Herkes biliyor ki, DAEŞ’i örgütleyen güçler arasında Batı Entelijansiyası var. Böylece kendi içlerindeki radikalleri buraya gönderip kendi içlerini temizleyeceklerdi. Hani bu bir yere bal damlatıp, karınca ya da sinek toplayıp onları imha etmek gibi bir şey. DAEŞ’i örgütleyip ona karşı kendileri bölgeye geleceklerdi. Yani oynanan oyunun adı belli idi, tavşana kaç, tazıya tut diyeceklerdi. Bunun adı, kontrollü bunalım stratejisi idi. Ama iş kontrollerinden çıktı. Kafkas’lardan, Balkanlar’dan, Avrupa’dan, Afrika’dan insanlar Suriye’ye geldiler. Burası onlar için eğitim alanına döndü. İnsan buluyorlar, silah buluyorlar.. Şii’si var, Selefi’si var, Sünni’si var, Kürt, Arap, Türk, Müslüman, Hıristiyan, Yezidi herkes var.. Çin’den gelen var, Rusya’dan gelen var. Bugün Suriye’de 60’a yakın ülkeden asker ve buraya savaşmak için gelen insan var.

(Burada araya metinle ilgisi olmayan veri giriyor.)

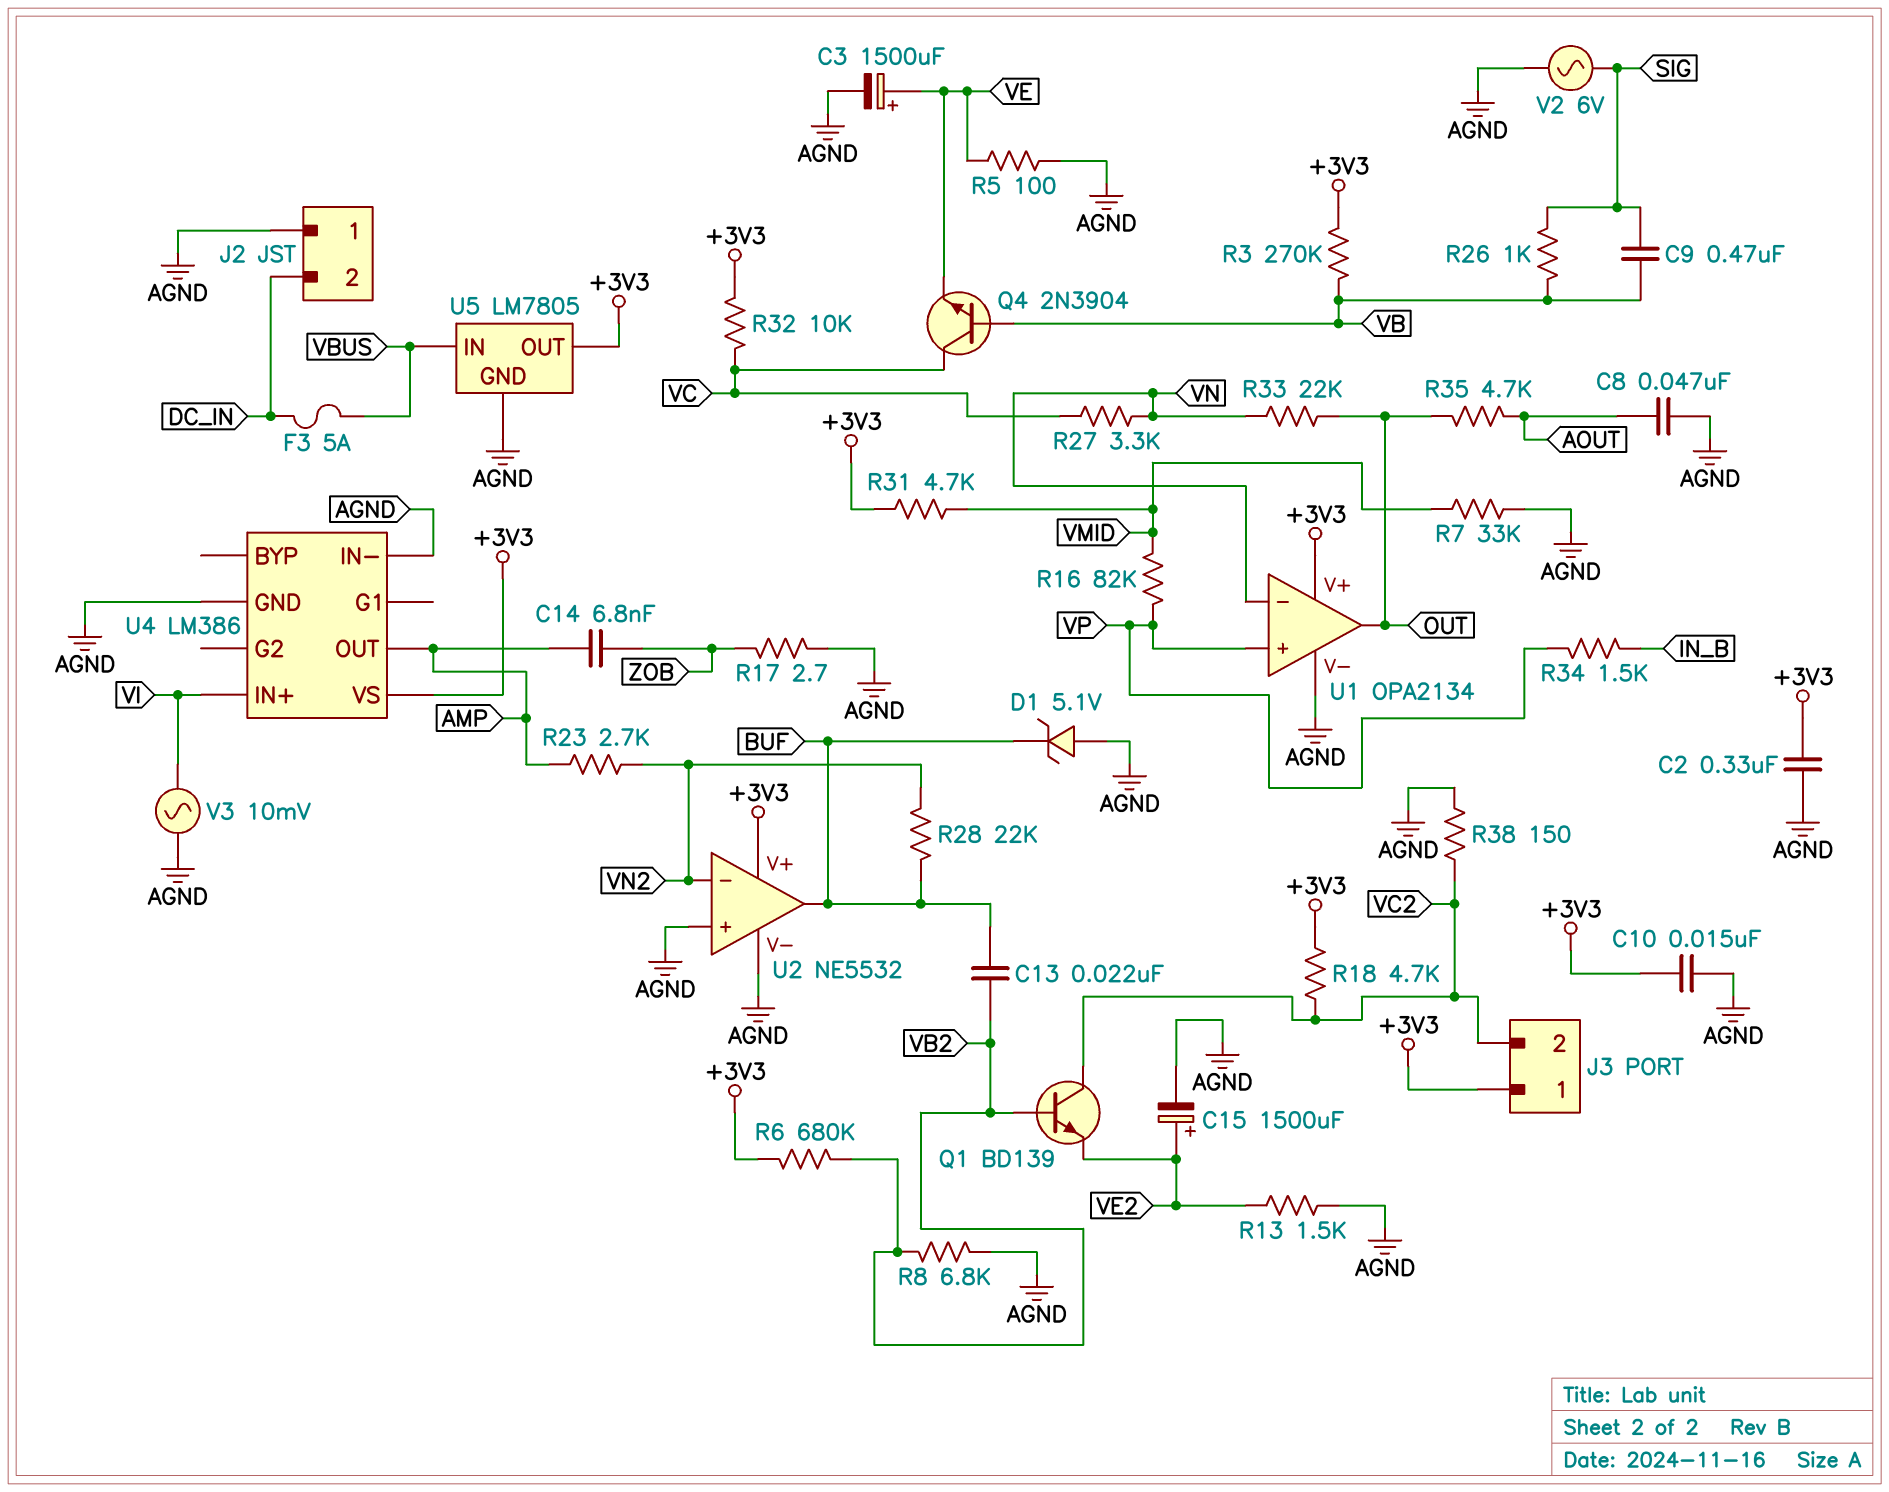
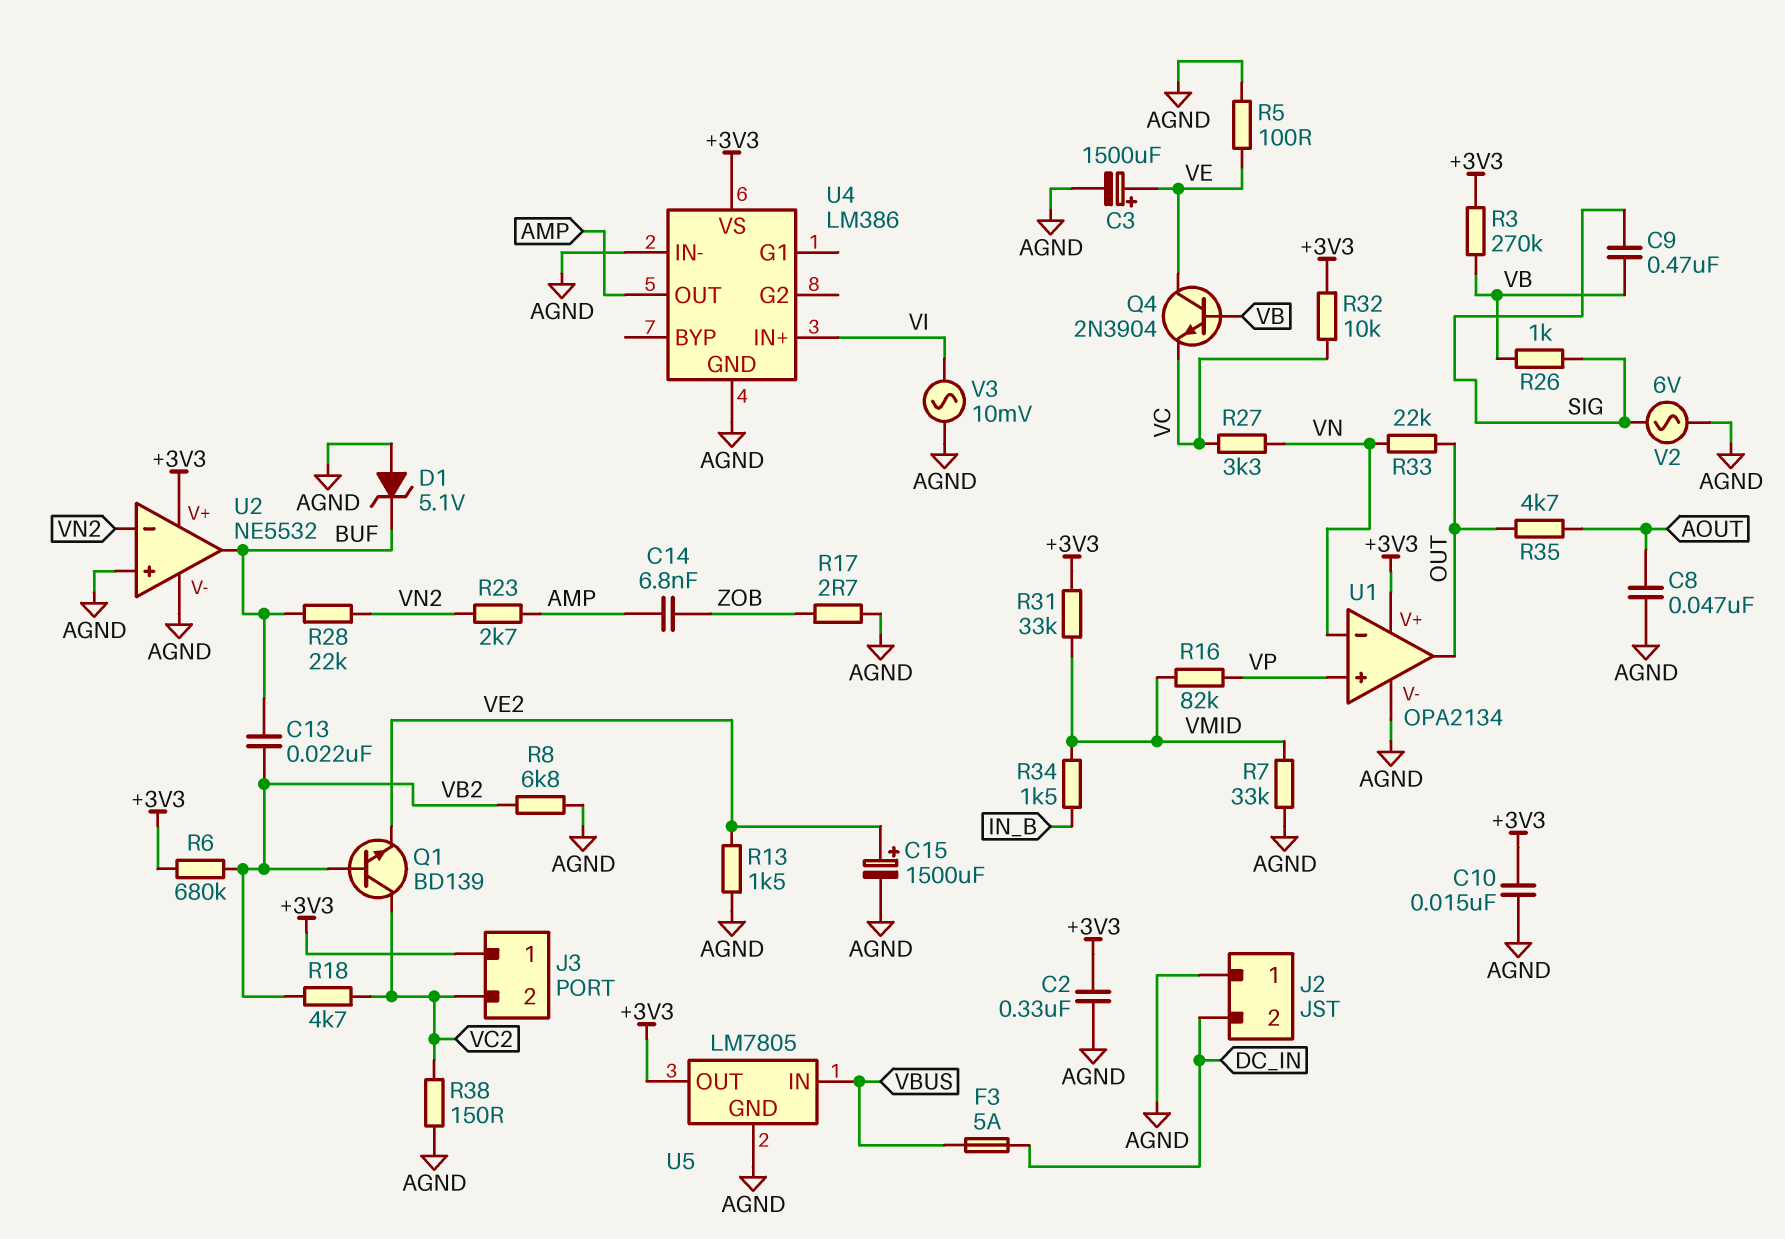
Q4: NPN 2N3904 (B VB, C VC, E VE) -> NPN 2N3904 (B VB, C VE, E VC)
R18: 4.7k (+3V3, VC2) -> 4.7k (VB2, VC2)
R31: 4.7k (+3V3, VMID) -> 33k (+3V3, VMID)
R34: 1.5k (IN_B, VP) -> 1.5k (IN_B, VMID)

Birçok ülkenin istihbarat ajanları, sayıları 500’ü bulan örgüt içinde aktif. İsrail bölgede. Kürt’lerin, Arap’ların, ya da Şii’lerin, Sünni’lerin kendi içinde farklı fraksiyonları var bu bölgede..
Batılı ülkeler, başlarına gelen bu felaketin asıl sebebini sadece dışarıda aramamaları gerek. Biraz da kendi içlerine bakmaları gerek. Öfkeyle kalkanlar zararla otururlar.
Çözüm için, önce bu işi daha da içinden çıkılmaz hale getirmeyin. Sonra güvenlik tedbirlerini artırın. Derman diye sunduğunuz şey zehire dönüşmesin.. Önce kaş yapayım derken göz çıkartmayın. Yoksa gelecek günler size geçen günlerinizi artırır.
Bataklığı kurutmadan sivrisineklerle mücadelenin faydası yok. Bu terör bataklığını, Esed, MOSSAD, Sisi suluyor ve bir de bölgedeki işbirliği yaptığınız suni iktidarlar..
Siz kendinizi değiştirmeden sizin başınıza gelenler bugünden yarına değişmeyecek. Sonra eliniz ayağınız boş durmasa da tuttuğunuz bir iş olmayacaktır. Altı ay, bir güz gitseniz de, teröre karşı bu kafa ile bir arpa boyu bile yol alamazsınız. Benden söylemesi. Selam ve dua ile.